İKİ UNUTULMAYACAK ADRES…

Ahmet ZİYLAN

Bir ibretlik kıssa ile başlayalım söze…

Vakti zamanında bir padişah, veziriyle beraber ava çıkmış. Av peşinde epey dolaşmışlar. Zamanın nasıl geçtiğini bilmedikleri gibi, sularının bittiğini de fark etmemişler.

Su aramaya başlamışlar fakat, Hak getire… Ne meskûn bir mahalle rastlamışlar, ne de tabiî bir temiz su kaynağına…

Susuz vaziyette bir hayli tükenmişler. Ağızları, dilleri kabarmış. O perişan hâldeyken, karşılarına bir çadır çıkıvermiş. Çok sevinmiş, hemen atlarını o yöne sürmüşler.

“–Kimse yok mu?”

diye seslenirlerken, karşılarına bir çocuk çıkmış.

“–Buyurun ağalar.”

“–Evlât, biz çok susadık. Suyun var mı?”

“–Yok.”

“–Nasıl olmaz, susuz ev mi olur! Siz ne içiyorsunuz?”

“–Biz deve sütü içeriz.”

Padişah ile vezir, ne yapsın; «Hiç yoktan iyi!» diye şöyle bir bakışmış;

“–Sen bize süt ver delikanlı!” demişler.

Çocuk, büyümüş de küçülmüş;

“–Efendim, siz şurada beş dakika dinlenin. Ben sütlerinizi getiriyorum.” demiş.

Onlar da geçip oturmuşlar.

Çocuk ılık ılık deve sütünü kabıyla getirmiş, susuz padişah ile vezir içmiş; «Buna da şükür!» demişler. «Oturmuşken, biraz daha soluklanalım.» demişler. Aradan beş-on dakika geçtikten sonra, çocuk bu sefer elinde su ile gelmiş.
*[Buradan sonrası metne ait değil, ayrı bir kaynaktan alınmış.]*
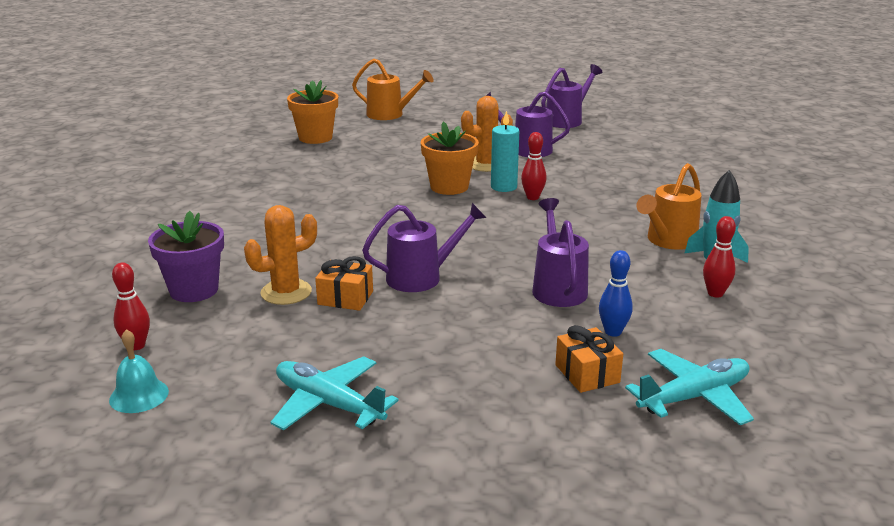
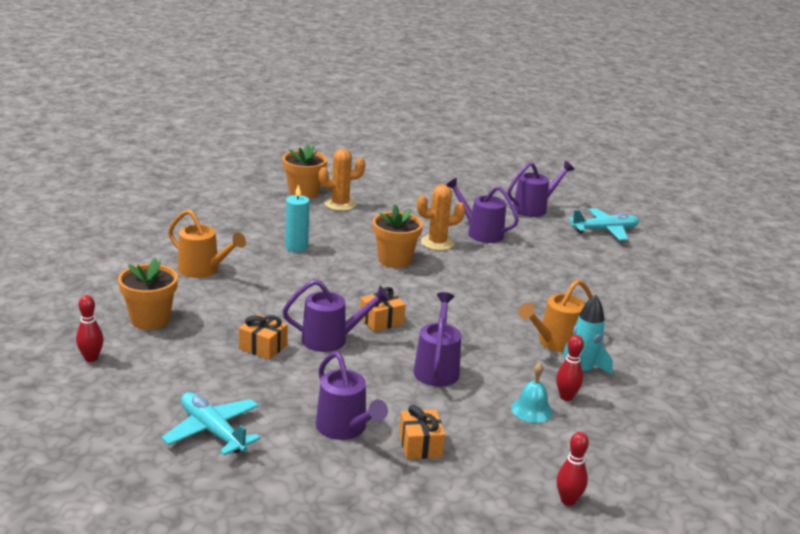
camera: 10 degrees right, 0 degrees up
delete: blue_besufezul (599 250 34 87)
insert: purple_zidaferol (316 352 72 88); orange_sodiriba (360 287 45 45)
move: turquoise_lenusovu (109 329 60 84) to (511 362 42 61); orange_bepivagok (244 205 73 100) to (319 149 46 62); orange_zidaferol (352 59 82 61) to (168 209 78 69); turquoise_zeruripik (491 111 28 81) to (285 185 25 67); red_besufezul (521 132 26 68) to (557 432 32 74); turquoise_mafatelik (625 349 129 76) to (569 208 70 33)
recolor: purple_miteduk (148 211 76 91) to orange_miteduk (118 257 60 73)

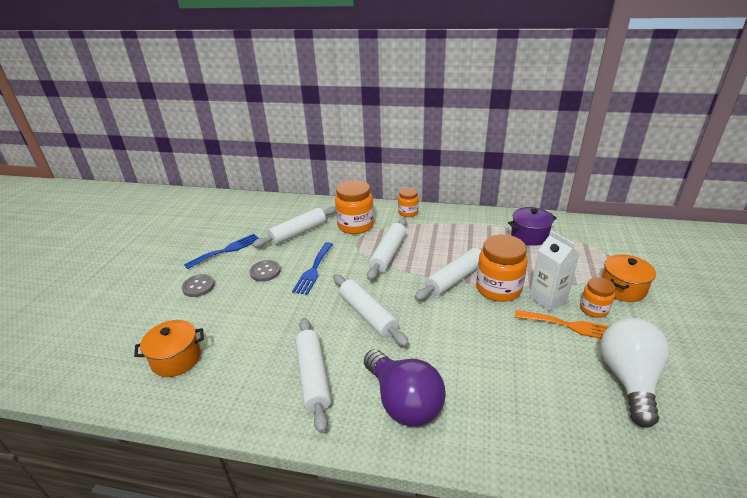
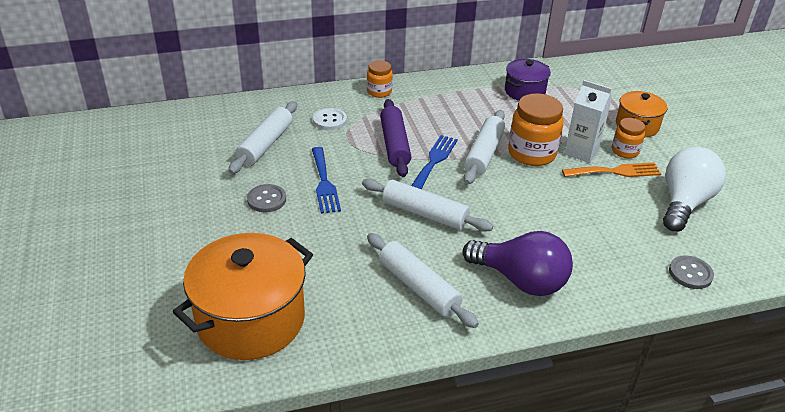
camera: 30 degrees left, 5 degrees up
move: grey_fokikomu (182 274 33 23) to (669 255 45 34); blue_kufalazek (184 234 75 35) to (411 135 47 54)
replace: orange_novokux (335 180 39 54) to white_fokikomu (313 108 34 22)
recolor: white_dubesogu (367 218 40 63) to purple_dubesogu (380 99 31 78)
rotate: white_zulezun (600 318 70 110) = (663 147 63 85) 45 degrees clockwise
resize: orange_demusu (134 320 70 57) = (173 233 140 127) x1.81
Hem sevinmiş, hem şaşırmışlar:

“–Hani sen, su yok demiştin?”

Çocuk bir yandan hizmet ederken bir yandan anlatmış:

“–Geldiğinizde susuzluktan öyle bir hâldeydiniz ki, ağzınız kabarmıştı, içiniz hararetle dolmuştu. Size suyu hemen verseydim, size muhakkak zararı dokunurdu. Bu sebeple, önce; «Su yok!» deyip sizi ılık süt içmeye râzı ettim. Daha sonra hararetiniz geçip, vücudunuz dinlendikten sonra suyu getirdim. Şimdi buyurun, afiyetle için.”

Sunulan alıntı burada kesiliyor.